The Free Men by John Ehle has just been republished by Press 53. A local history of the civil rights movement in Chapel Hill, North Carolina, the book will be of interest to anyone interested in civil rights history and the role of the grassroots movement. Here's the book description:

For a brief moment in 1963 and 1964, the university town of Chapel Hill, North Carolina, became a central focal point in the Civil Rights movement. Through a mounting series of marches, sit-ins, and other nonviolent protests, a few brave young people protested the hypocrisy of their supposedly liberal town, where businesses claimed to be integrated but essentially ignored equal rights wherever they felt justified doing so. As the youth struggled to maintain nonviolence and press for human dignity, and as business owners demanded their own rights to serve who they chose, a conflict emerged that laid bare generational and class differences that many would have rather ignored. The struggles in Chapel Hill were indicative of the greater conflicts in the country at the time, but the outcomes were singular to the experience of this small university town.

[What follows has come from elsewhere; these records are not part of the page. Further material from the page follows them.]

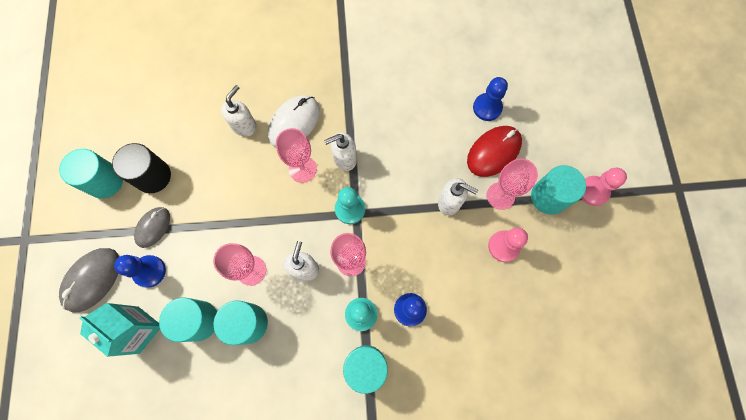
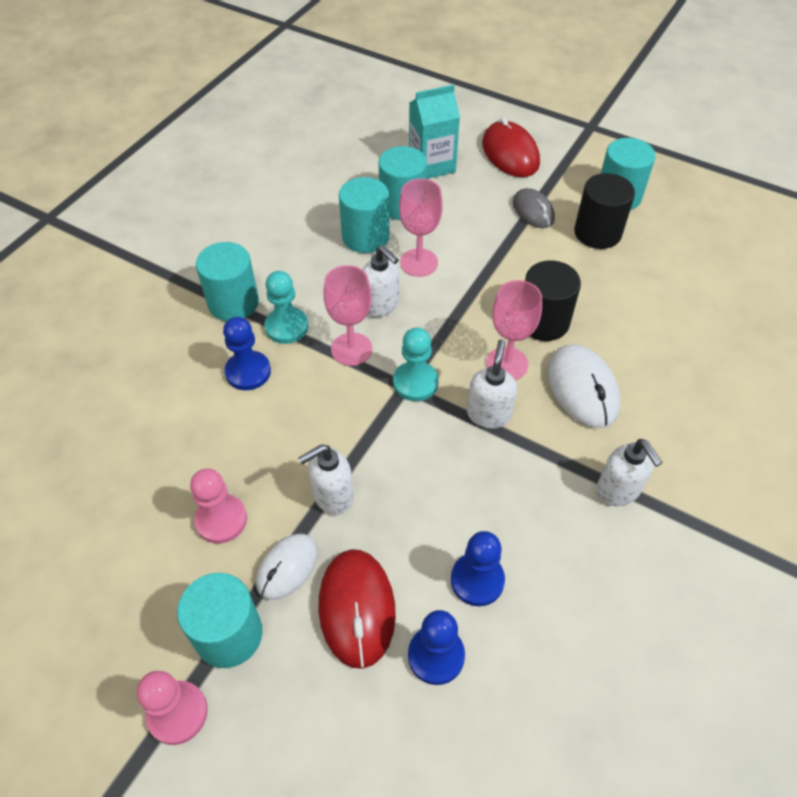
camera: 125 degrees right, 20 degrees down
(92, 280) = (510, 153): grey mouse -> red mouse
(149, 271) = (485, 191): blue pawn -> blue pawn (477, 580)
(244, 126) = (612, 337): white soap dispenser -> white soap dispenser (618, 490)
(256, 167) = (543, 322): none -> black cylinder
(500, 196) = (287, 567): pink goblet -> white mouse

In The Free Men, John Ehle presents an intensely emotional issue in astonishingly balanced prose. Out of print for four decades, it is now reprinted in order to shed light on an obscured portion of North Carolina’s, and America’s, history. The Free Men is a portrait of those men and women, both young and old, who were caught up in a struggle greater than any individual to achieve equal rights for all.

Hat tip to GreenSpace.

1 comment:

Tenured Radical said...

There's also a terrific book about women in the civil rights movement in Durham by Christina Greene. Excellent.